On Sunday, and despite the uniformed police who were there, things came dangerously close to getting out of hand. Many of the orthodox Jewish men screamed “Nazis” at the demonstrators as some among the Chasidic teenage boys hurled expletives and obscenities. The demonstrators banged their signs on the yeshiva’s chain link fence and tried to force their way in each time the gate opened. Babies in their strollers who became caught between the two sides sobbed in fear. A surprising number of chickens were rescued off the streets by the activists, treated for their injuries and released to individuals and farm sanctuaries willing to take them. These were not egg-laying chickens and to rescue them was one of the event’s true mitzvahs (good deeds).
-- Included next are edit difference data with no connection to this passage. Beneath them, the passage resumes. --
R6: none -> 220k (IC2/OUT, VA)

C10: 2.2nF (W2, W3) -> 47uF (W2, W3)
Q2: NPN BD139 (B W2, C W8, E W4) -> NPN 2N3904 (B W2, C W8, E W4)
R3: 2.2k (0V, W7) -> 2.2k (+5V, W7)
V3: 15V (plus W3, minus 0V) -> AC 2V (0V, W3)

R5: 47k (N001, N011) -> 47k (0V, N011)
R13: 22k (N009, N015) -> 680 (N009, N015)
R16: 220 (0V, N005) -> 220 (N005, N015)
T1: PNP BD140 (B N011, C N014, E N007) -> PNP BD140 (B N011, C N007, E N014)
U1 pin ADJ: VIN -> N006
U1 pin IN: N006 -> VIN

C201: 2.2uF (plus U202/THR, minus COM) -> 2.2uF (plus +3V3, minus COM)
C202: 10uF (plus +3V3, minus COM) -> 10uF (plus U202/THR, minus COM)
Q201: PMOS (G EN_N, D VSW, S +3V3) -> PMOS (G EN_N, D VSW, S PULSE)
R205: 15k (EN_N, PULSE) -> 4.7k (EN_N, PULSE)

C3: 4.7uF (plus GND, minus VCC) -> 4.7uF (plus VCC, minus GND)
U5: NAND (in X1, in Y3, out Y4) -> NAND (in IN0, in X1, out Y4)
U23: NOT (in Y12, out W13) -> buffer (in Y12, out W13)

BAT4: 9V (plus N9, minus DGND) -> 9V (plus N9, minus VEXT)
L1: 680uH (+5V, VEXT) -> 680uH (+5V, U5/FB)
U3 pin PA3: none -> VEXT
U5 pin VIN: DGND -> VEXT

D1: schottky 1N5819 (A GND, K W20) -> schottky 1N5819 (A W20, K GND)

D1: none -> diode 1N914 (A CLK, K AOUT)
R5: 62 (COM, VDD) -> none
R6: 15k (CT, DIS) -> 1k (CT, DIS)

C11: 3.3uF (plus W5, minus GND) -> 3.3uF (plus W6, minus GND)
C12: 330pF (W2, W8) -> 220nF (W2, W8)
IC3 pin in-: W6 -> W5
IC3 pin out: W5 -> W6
The sad truth is that except for the actual swinging of the chickens, this is the fate that every broiler chicken faces every day. There is no end to the suffering that humans can devise for animals. Did Sunday’s demonstration and others organized by the same activists during the previous week change minds and hearts or harden them further? A lawsuit is pending in the courts to ban the use of chickens in kapporos and that along with public outrage, is ultimately what will alter the deadlock. Some orthodox rabbis have already begun recommending that observant Jews wave money over their heads instead of chickens and then donate it to the poor, an alternative that is both reasonable and humane.

Plain and simple, this is animal cruelty under the guise of religion. Regardless of our religions, every single one of us constantly needs to question our actions and whether they are motivated by love and compassion.